Discover your free Construction Marketing Ideas Email Newsletter

Saturday, April 07, 2007

More construction-related blogs?

Bernie Siben, publisher of BuiltEnvironment and a well-known AEC marketing consultant, has graciously sent me his own reference blog list. The last entry in McGraw-Hill Construction's Diggin' Deeper blog is dated Nov. 10 2006. Red Vector's AEC Sector blog's last entry is September 12, 2005. This sort of thing is a reality in the blogosphere. Blogs are started but not updated.

Some of Siben's listings relate to relevant topics not specifically within the AEC community framework, including Seth Godin's classic and highly useful blog. You may enjoy A Daily Dose of Architecture which is obviously relevant here.

Notably, while many blogs are updated monthly (and even more are not updated at all!) there aren't too many that maintain daily frequency -- at least within the AEC environment.

I think there are two reasons for this limitation on blogging within the sector. First, the people most capable of blogging intelligently are also very busy and quite successful -- and they aren't going to (immediately) earn any billable hour time by writing in their blog. Second, many people who might have the time to blog don't have the authority. Junior marketing specialists within architecture practices or construction companies might have inspiration -- but I cannot see their bosses letting them blog freely!

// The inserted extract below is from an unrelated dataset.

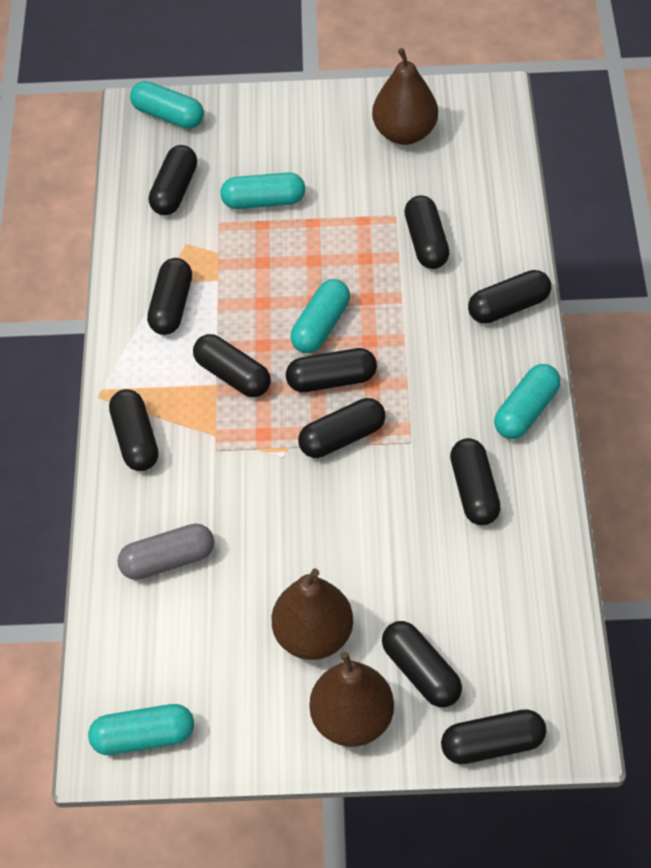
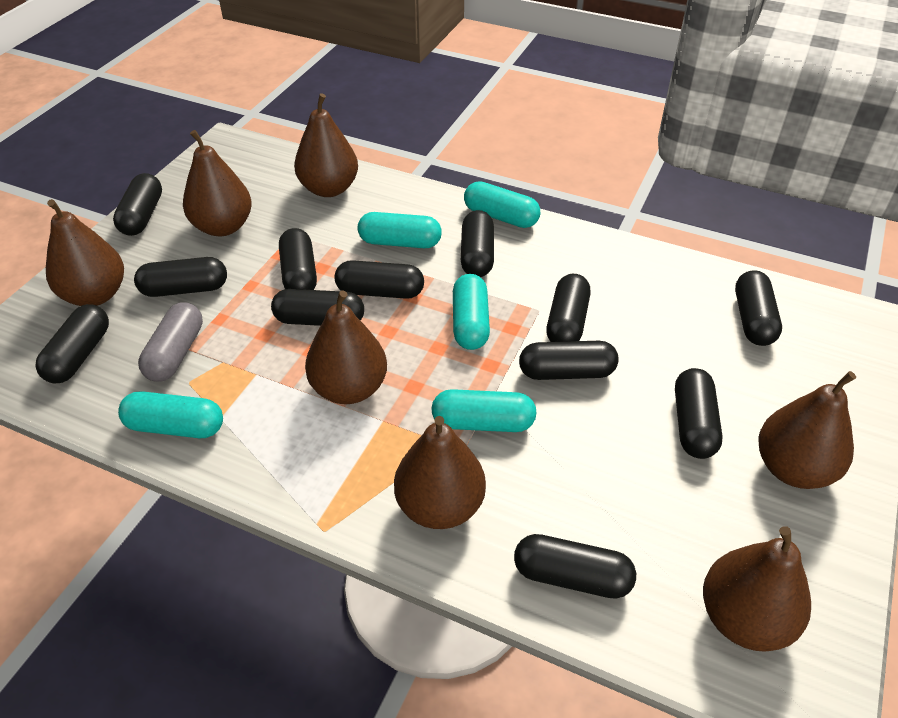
black capsule: 11 -> 12
brown pear: 3 -> 7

One paradox here is the frequency/time/value framework. Seth Godin sometimes blogs several times a day -- almost always with useful information -- and thousands read his blog, in part because of all the useful information and frequent updating. So he achieves a virtuous circle for his own marketing objectives. Lots of visitors, lots of eyeballs, lots of referrals, even more traffic, and even more business.

If on the other hand few people visit, the temptation is to reduce frequency -- this of course means because there is little updated content, there is little reason to return, and so traffic does not increase. The blog dies.

I will be able to maintain daily frequency, not because the blog is enjoying very high traffic now, but because I enjoy writing it -- and the time it takes to maintain the blog is limited (and the work can be applied for other projects). For example, the research into AEC blogs is providing material for an article for SMPS publications and my own websites. It all adds to the big picture.